Water – Stripping parquet floor glue to install underfloor heating

subfloorwater-circulating-heating

We have a huge lounge in our new house (in the UK) and it is covered with parquet flooring which we dislike. The little wooden blocks are starting to work loose here and there, so I don't see it as too much of a problem to remove them.

However, I expect the layer of black tar/bitumen/glue underneath is going to be rather firmly attached to the concrete base. I don't fancy scraping it off by hand. The room is 29x12ft!

Since the room is always cold in winter, despite 2 wall-mounted radiators, I am thinking about installing underfloor heating (plastic pipe with hot water from the main boiler). The cost/effort of digging down an inch or two to make space for the pipes will absorb the problem of the black sticky stuff on top!
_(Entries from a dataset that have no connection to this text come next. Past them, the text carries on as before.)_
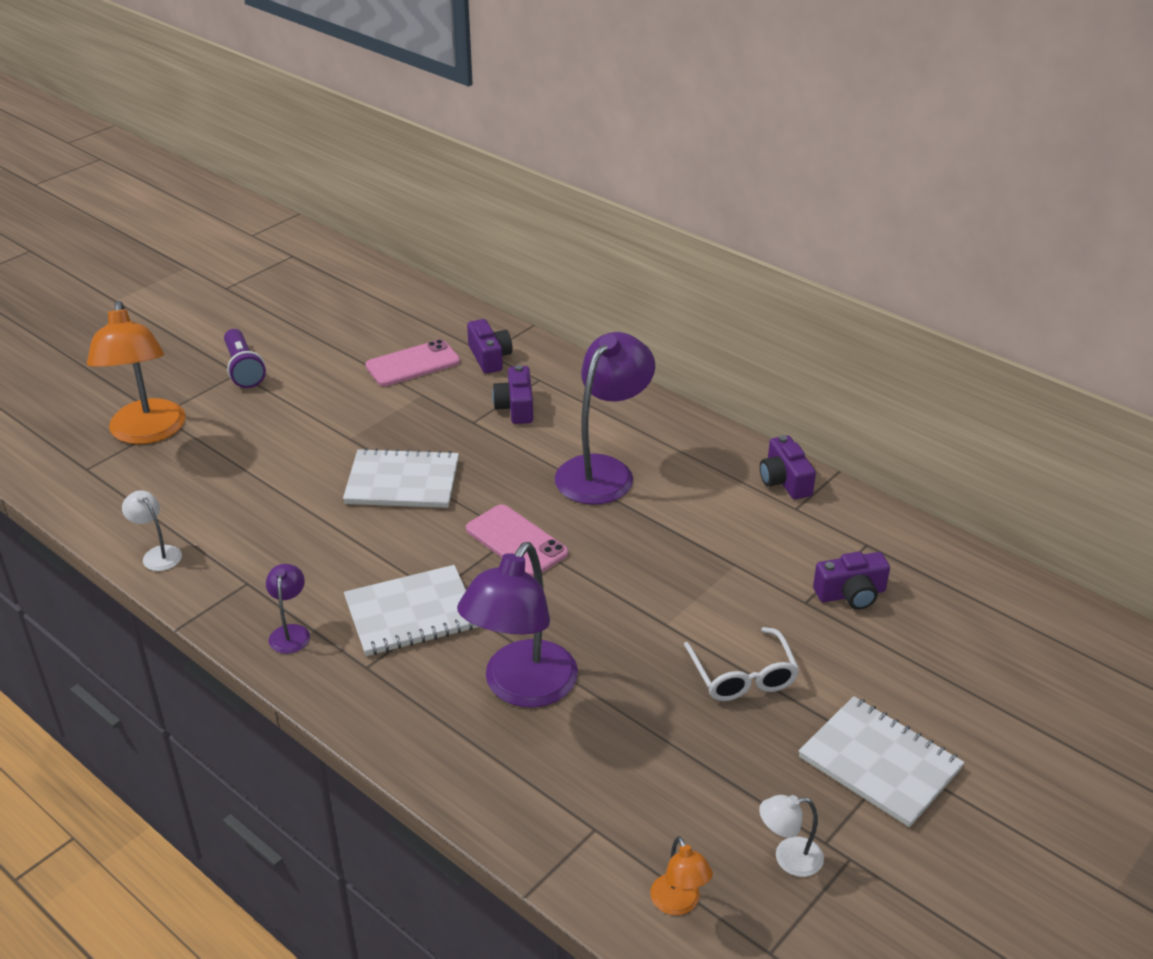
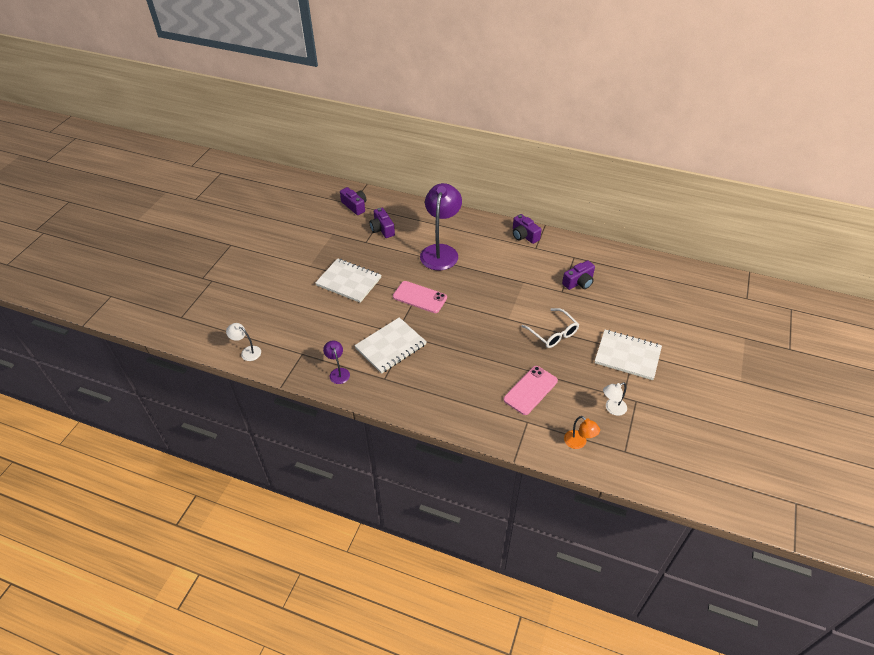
camera: 20 degrees left, 10 degrees up
(147, 433) = (202, 289): orange lamp -> none
(244, 369) = (232, 242): purple flashlight -> none
(402, 482) = (349, 281): white notebook -> white notebook turned 45 degrees clockwise
(413, 364) = (318, 218): pink phone -> pink phone (530, 390)
(521, 688) = (461, 367): purple lamp -> none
So the question is: How much do I need to dig out (how deep, and over what percentage of the floor area) or should I forget the underfloor pipe idea (because you know a better way to strip the tar off)?

Best Answer

Alternative solution: use an underfloor heating type which goes over your existing floor. Polyplumb do one called Overlay, which was what we had installed. 18mm thick panels are laid on the floor, which have grooves for the pipes to run in.

Obviously you're either a) going to need to put this in every room downstairs, or b) have a level difference between this room and the rest of your downstairs.